This weekend, Pakistan was one the hottest places in the world.
My hometown, Karachi, with a population of 25 million, buckled under 102°F (38.9°C) heat.
Jacobabad and Nawabshah, home to nearly 500,000 people, were even hotter, with record-shattering temperatures exceeding 120°F (48.9°C) on multiple days.
The 14-day forecast is even worse: Next weekend, Lahore is forecasted to hit 122°F (50°C).
As searing temperatures sweep across the fifth most populous (and fifth most climate-vulnerable) country in the world, Pakistanis without reliable access to energy are sweltering in the punishing heat with no reprieve.
Rural and low-income districts broil during 9- to 12-hour-long blackouts. Pakistan’s latest energy crisis has dealt a crippling blow to an already overburdened and decrepit grid system unable to meet the surging nationwide demand for electricity. The prices of coal and liquid natural gas, critical inputs for Pakistan’s fossil-fueled power plants, continue to skyrocket during the Russian invasion of Ukraine, driving prices far beyond the purchasing power of the impoverished South Asian nation that is currently saddled with over $216 billion in national debt.
This horrific tragedy is unfolding against the backdrop of the ongoing global COVID-19 pandemic, a chronic water shortage coupled with extreme flooding from rapid glacier melt, and as of two days ago, a deadly cholera outbreak infecting thousands in northern Pakistan.
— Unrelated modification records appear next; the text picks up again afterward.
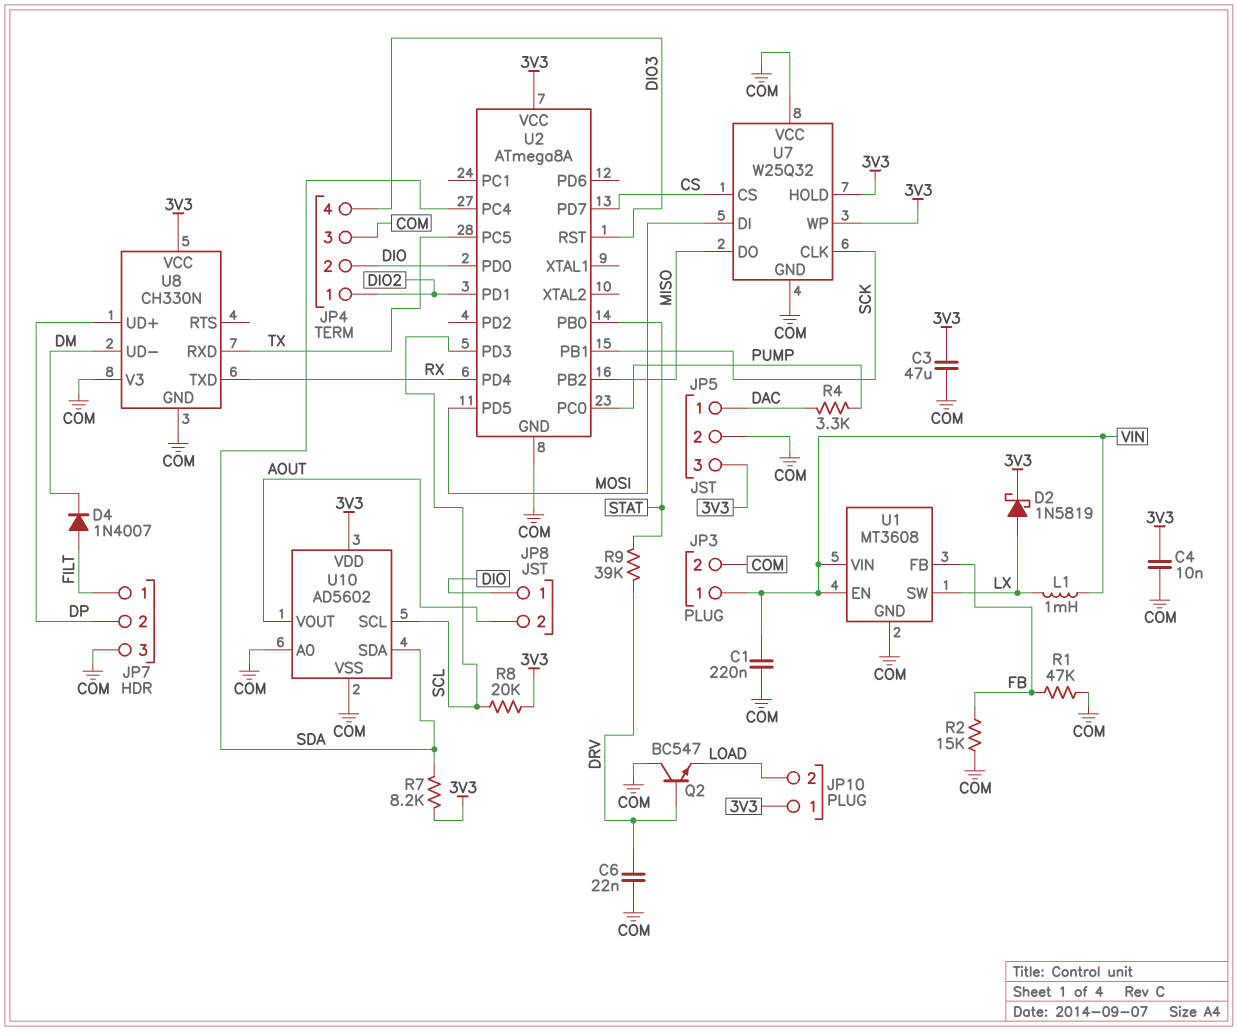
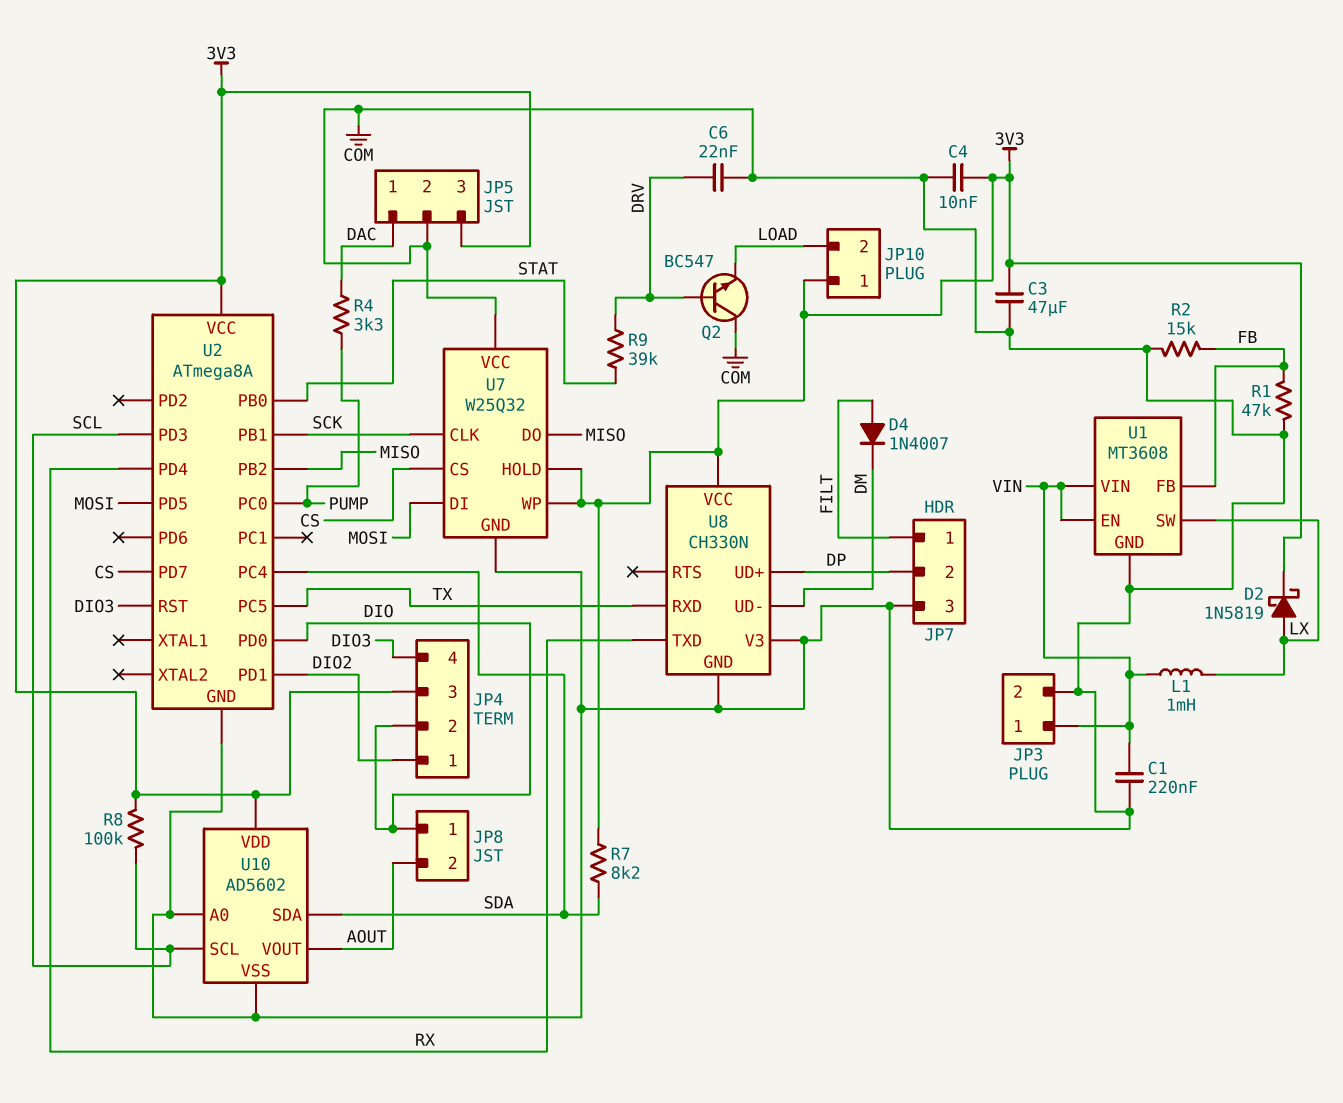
JP4 pin 3: COM -> 3V3
R8: 20k (3V3, SCL) -> 100k (3V3, SCL)

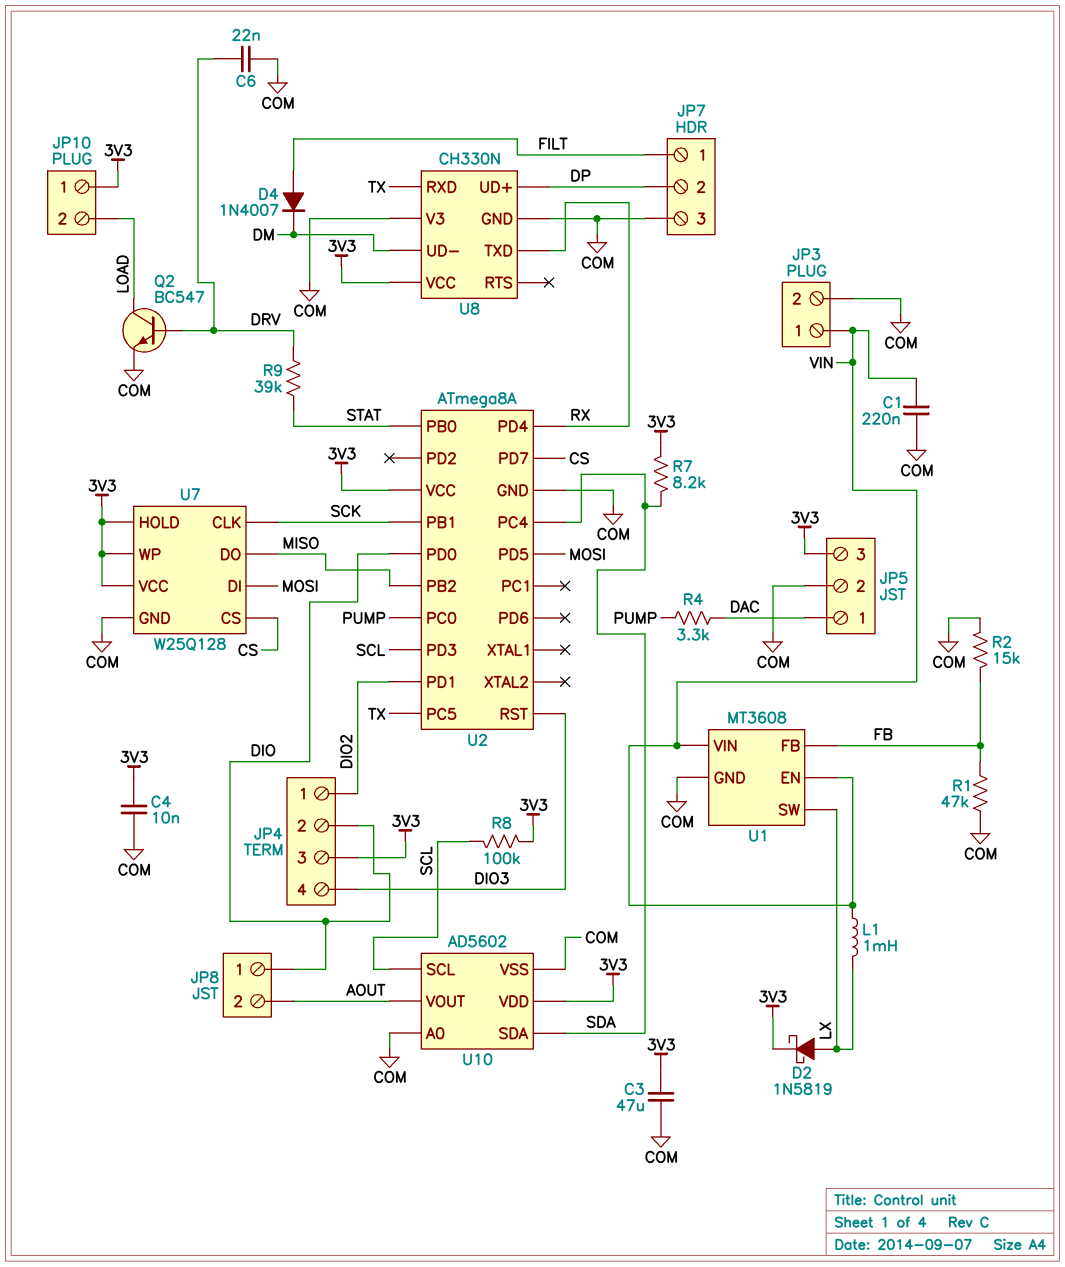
Q2: NPN BC547 (B DRV, C COM, E LOAD) -> NPN BC547 (B DRV, C LOAD, E COM)
U7: W25Q32 -> W25Q128
U7 pin VCC: COM -> 3V3

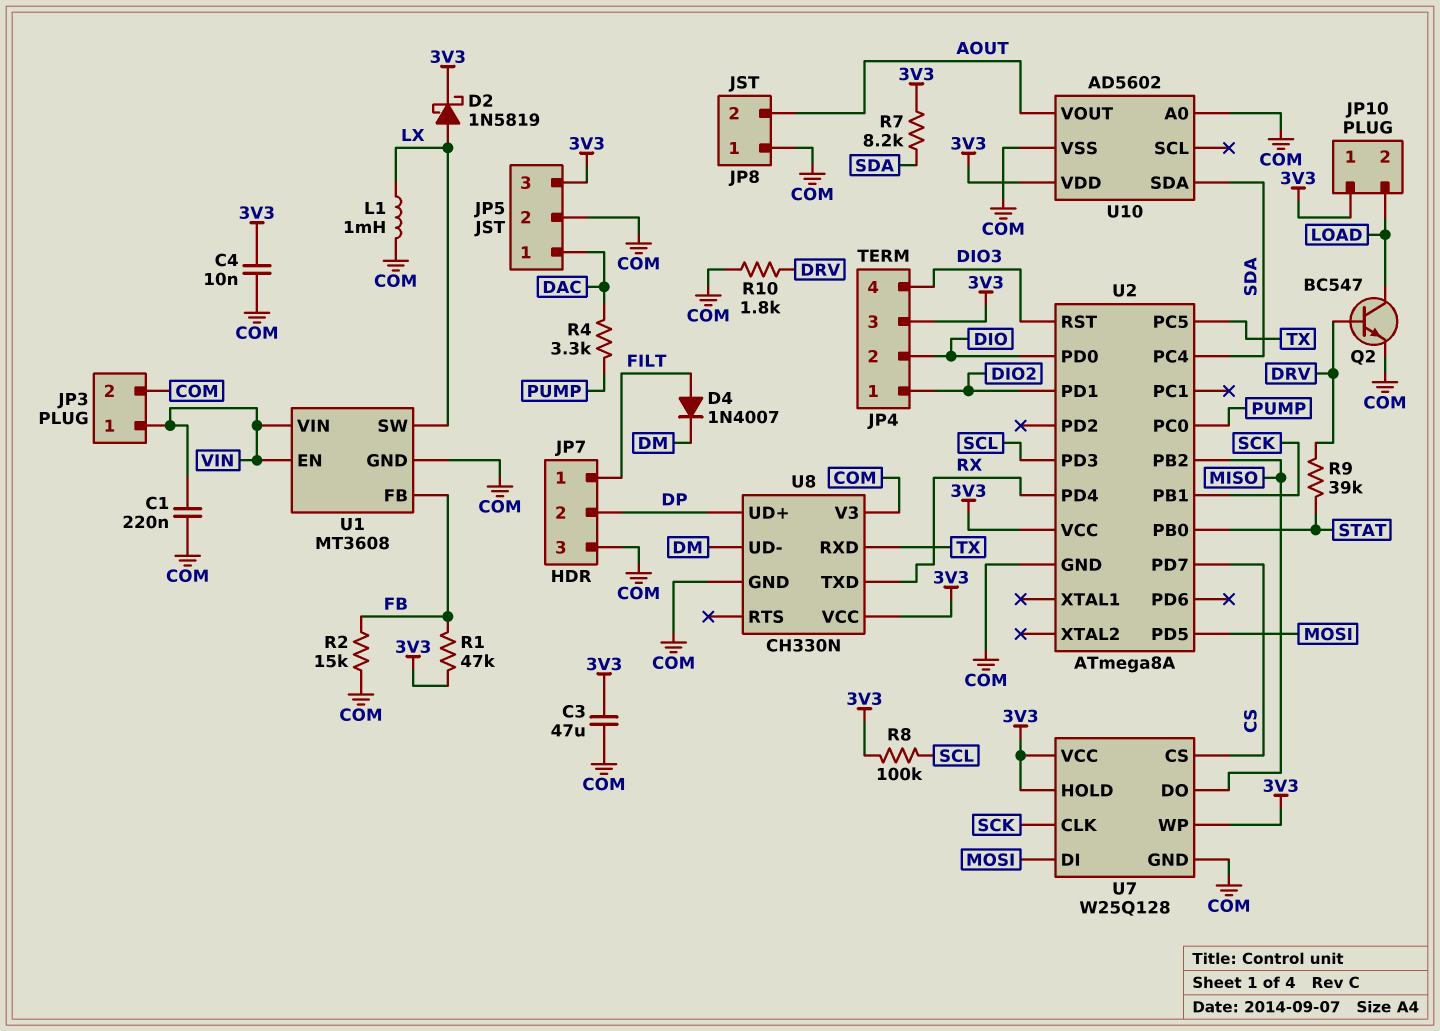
C6: 22nF (COM, DRV) -> none
JP8 pin 1: DIO -> COM
L1: 1mH (LX, VIN) -> 1mH (COM, LX)
R1: 47k (COM, FB) -> 47k (3V3, FB)
R10: none -> 1.8k (COM, DRV)
U10 pin SCL: SCL -> none

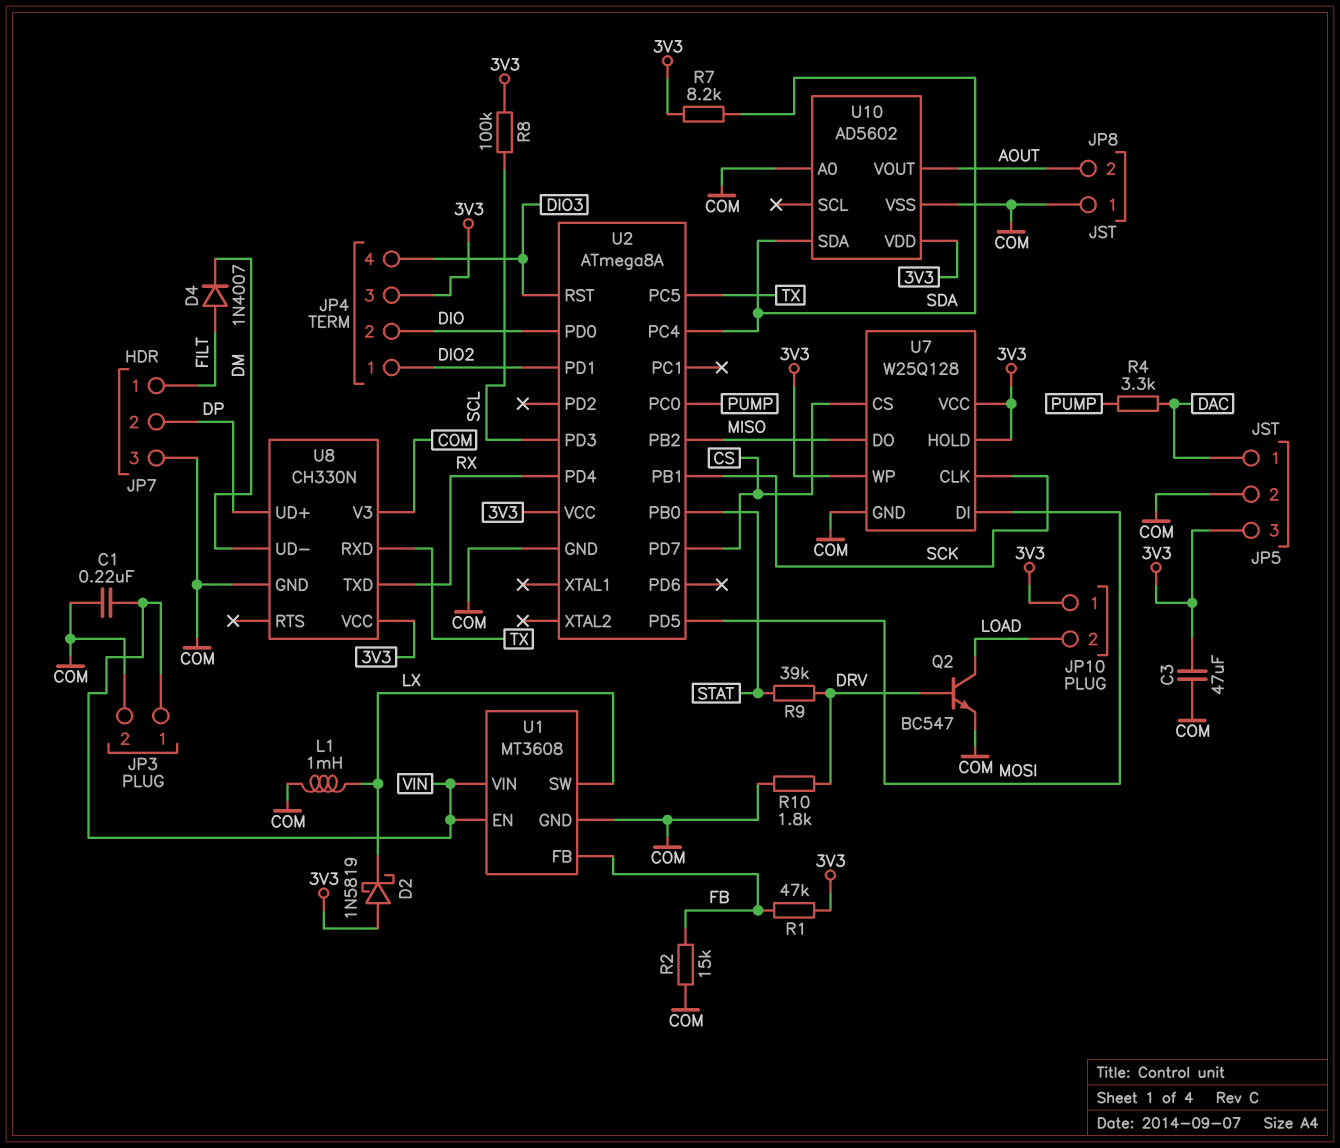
C4: 10nF (3V3, COM) -> none
D2: schottky 1N5819 (A LX, K 3V3) -> schottky 1N5819 (A 3V3, K LX)

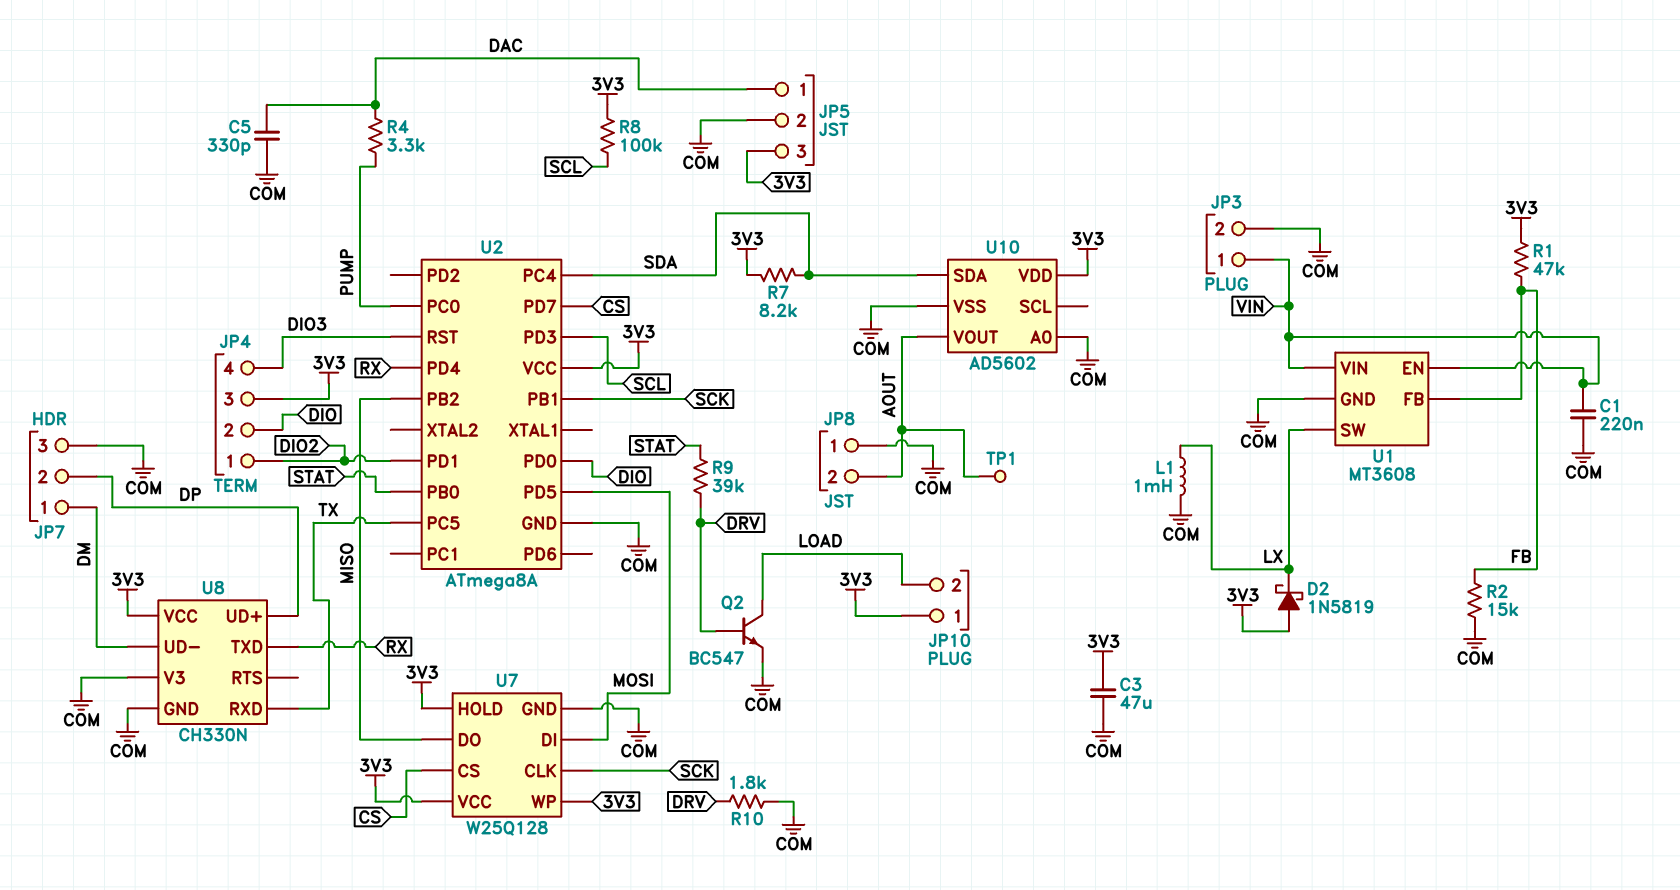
C5: none -> 330pF (COM, DAC)
D4: diode 1N4007 (A FILT, K DM) -> none
JP7 pin 1: FILT -> DM
TP1: none -> test point (AOUT)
The soaring temperatures also threaten vital exports of cash crops and the food security of 220 million people, a majority of whom already live in acute multidimensional poverty, i.e. experience deprivation in health (nutrition, child mortality), education (years of schooling, school attendance), and living standards (cooking fuel, sanitation, drinking water, electricity, housing and assets).
The National Oceanic and Atmospheric Administration (NOAA) reported that April 2022 was the hottest in Pakistan and India since global record-keeping commenced in 1880. May 2022 will likely follow suit.
These unprecedented heatwaves threaten the livelihoods of millions of low-income Pakistanis who are day laborers, farmers and outdoor workers who cannot afford to “take cover” and remain indoors during peak heatwave hours of 11 am to 4 pm. Excessive exposure to high heat combined with high humidity, which limits how much the human body can cool off by sweating, is lethal for the elderly and those with underlying health conditions, but can also quickly become deadly for young and otherwise healthy individuals. The heat also worsens health outcomes for high-risk groups, especially those suffering from asthma and respiratory diseases due to Pakistan having the second worst air quality in the world.
The National Disaster Management Authority, Pakistan Meteorological Department, and state and local governments and disaster management authorities have collectively issued widespread warnings to the wider public about dangerous temperatures and warning signs of deadly heat stroke, especially among children and the elderly, including via emergency text blasts and social media posts.
Unfortunately, Pakistan’s national and local disaster management plans fall short of the necessary levels of funding, inclusivity and urgency to meet the scale of the crisis. This is confirmed by a review of various official documents, including the Karachi Heatwave Management Plan, the Billion Tree Tsunami Afforestation Project (2014), the 10 Billion Tree Tsunami Project (2018), the Inclusive Wealth of Pakistan: The Case for Investing in Natural Capital and Restoration (2021), and the most recent Updated National Determined Contributions submitted to the United Nations Framework Convention on Climate Change at COP26 (2021).
The following are conspicuously absent from Pakistan’s current mitigation and disaster management strategies:
- Inclusive disaster risk reduction to support high-risk, disabled and elderly Pakistanis:
Key risk-reduction proposals are missing specific strategies that cater to the unique needs and vulnerabilities of disabled individuals and elderly residents, especially those residing in rural and remote communities with limited to no accessibility. The national government may also need to consider earmarking (or raising) emergency funds for food and water during the worst heatwave days to protect farmers, laborers and outdoor workers from exposure.
- Public-private partnerships for heat management and “clean” cooling:
The Pakistan Cooling Action Plan needs a clear policy directive to buy back and/or phase out R22 and R22 Freon air conditioners that began to be sold at fire sale prices in Pakistan following international bans in more developed countries. The Ministry of Climate Change must also seek partnerships with European and North American cities to assist with designing and funding the billions that will be needed for robust heatwave management strategies.
- A viable long-term development strategy to address Pakistan’s chronic energy insecurity:
Energy poverty and insecurity will continually exacerbate climate risk and result in huge GDP losses, along with stunting the development of Pakistan’s youth (over 64 percent of the population is aged 30 and younger), who are facing significant interruptions to their schooling and employment, as well as experiencing adverse physical and mental health as a consequence.
There has never been a clearer clarion call to climate action nor more compelling evidence that climate change is an acute threat multiplier in the poorest, most vulnerable frontline countries in the world.
The nightmare scenario for Pakistan is not 2050 or 2100.
If nothing changes, and fast, many in Pakistan may not even survive 2030.